When I was a little girl my mom would take us for walks. She remembers being frustrated with me because I walked so slow while my brother and sister were running off ahead of her. I would stop and pick up flowers, look at bugs, and watch the wind blow. As a mom I can understand her frustration, but I also look back with fondness on that little girl who was so fascinated by the details and designs in nature that it caused her to stop and admire the beauty.
A few years ago, I was working with a young man who had worked for hours on a logo for a sermon series he was about to begin with his high school students. I'll never forget him telling me his frustration for "wasting" so much of his time on the logo. His logo was amazing, but he couldn't rationalize spending that high of a percentage of his work-week on creating his awesome logo. He told me next time he was create a simple, boring logo so as not to waste his time when the kids really didn't care and parents never noticed his work. Ouch. Here was a person of detail, an eye for design, throwing in the towel for the sake of appeasing an ungrateful audience.
Numerous times in my career people have questioned why I do what I do. "Why do you work so hard?" "Why do you bring in real flowers when you can just buy fake ones?" "Why do you waste your time writing notes or signing your name?" "Why did you spend time on something no one will notice?" That last question is my favorite. "...no one will notice?" Perhaps what they mean is, "non-detailed people notice." These voices that demean details and devalue creativity argue against the logical side of my personal time and energy creating this overwhelming tug-of-war.
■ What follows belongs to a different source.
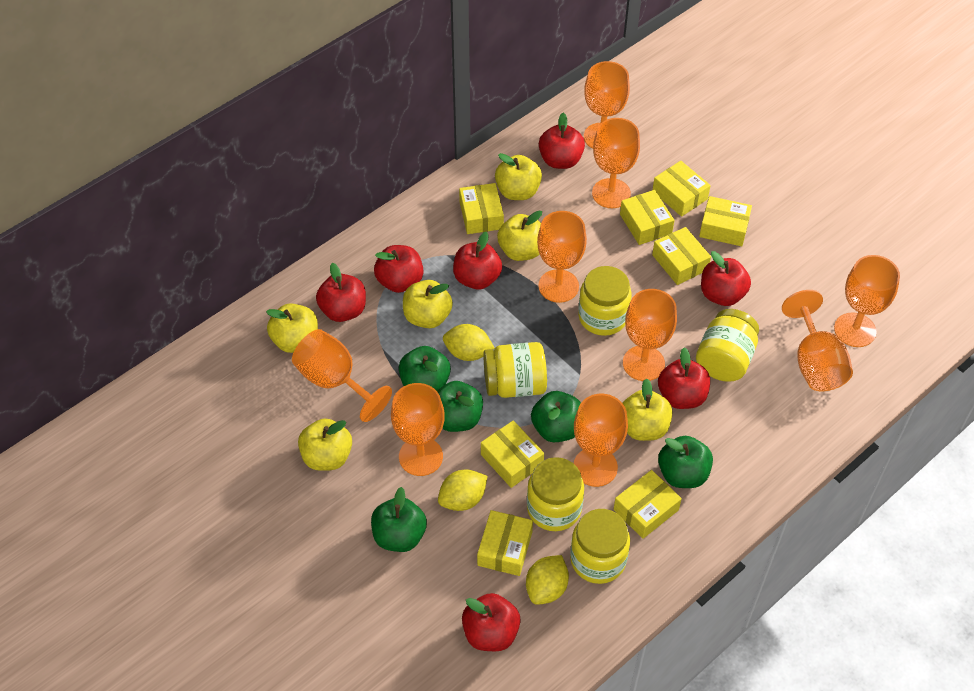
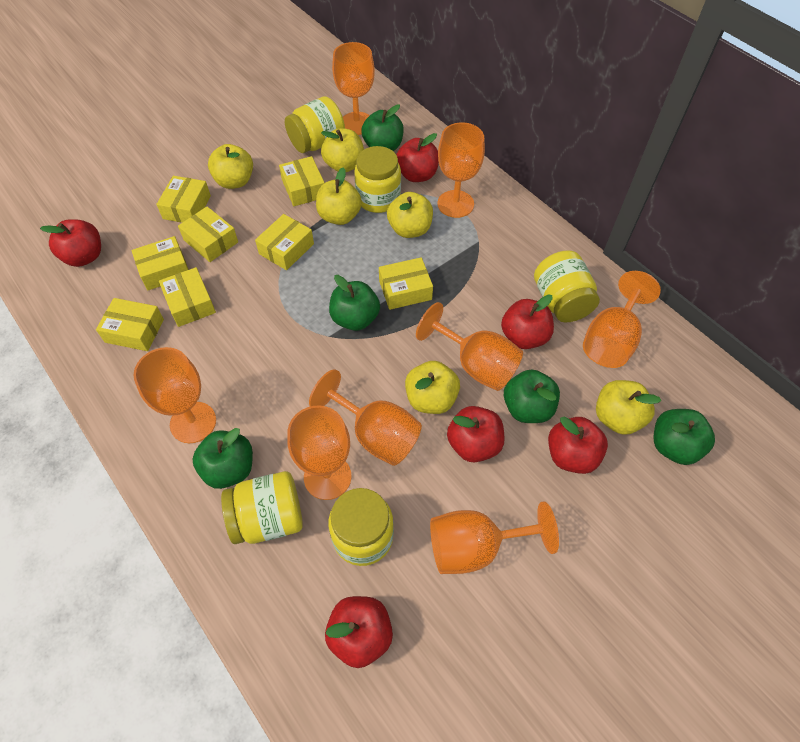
orange goblet: 9 -> 8
red apple: 7 -> 6
yellow lemon: 3 -> 0

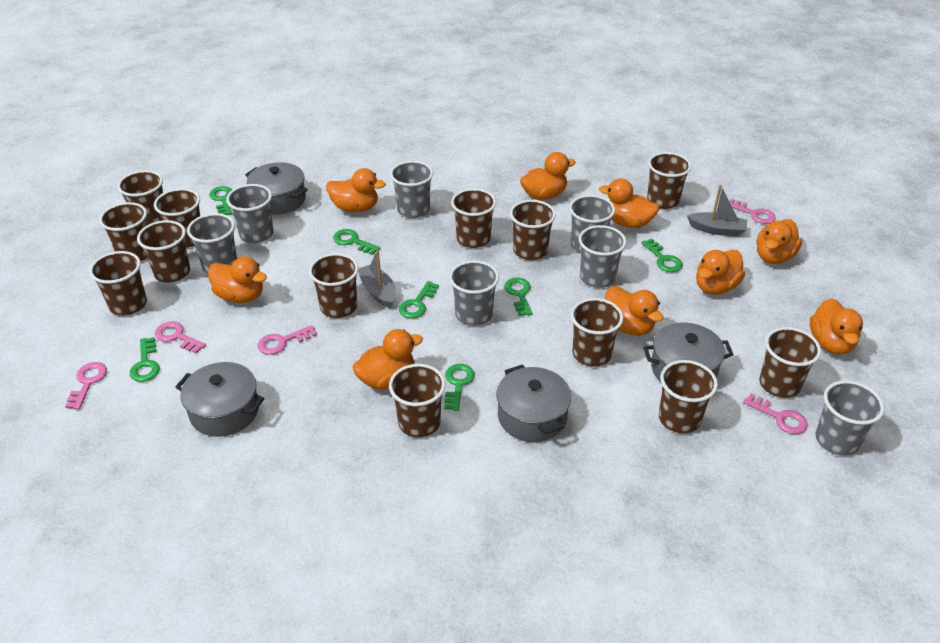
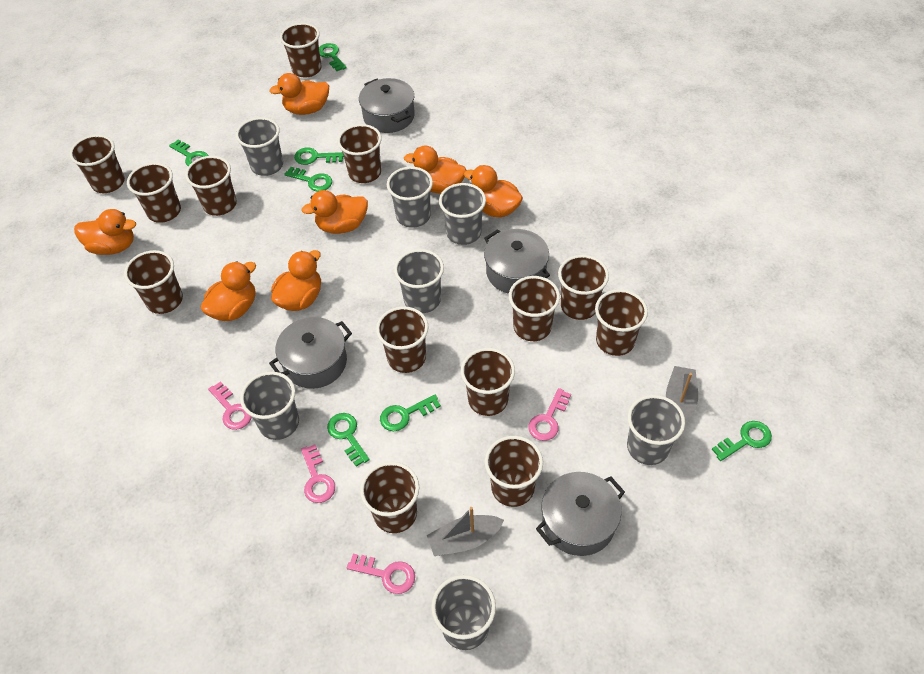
orange duck: 9 -> 7
pink key: 5 -> 4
Who will win? Logic or passion? Do I simply do the job and check the box like my colleague was falling into years ago? How long can I continue to wrestle with the question, "Would anyone notice if I didn't do a, b, or c?"
I go back to what I said at the very beginning- I am a person of detail. Perhaps no one else will notice, but I will. I will see details missing. I will see the hole where the flower should have been and for me personally, I will find the event shallow and not important. I am compelled to add details - even if I am the only one who sees!
Thankfully, I serve a God who shares my passion for details. His creation is limitless on its creative design and fantastic artistry. He has hidden beauty in nature that no human eye has ever seen and I have to wonder does that mean it is not important? Certainly not! Everything I do is for Him- for His glory and for His praise. I can rest knowing my detail-loving God sees. He sees me. He sees the little touches and work I do...and He smiles - and that, my friends, makes the details all worth while. Keep creating and keep adding details!
"For you created my inmost being, you knit me together in my mother's womb. I praise you because I am fearfully and wonderfully made; your works are wonderful, I know that full well." Psalm 139:13 (Lots of tender-loving care and detail involved here!)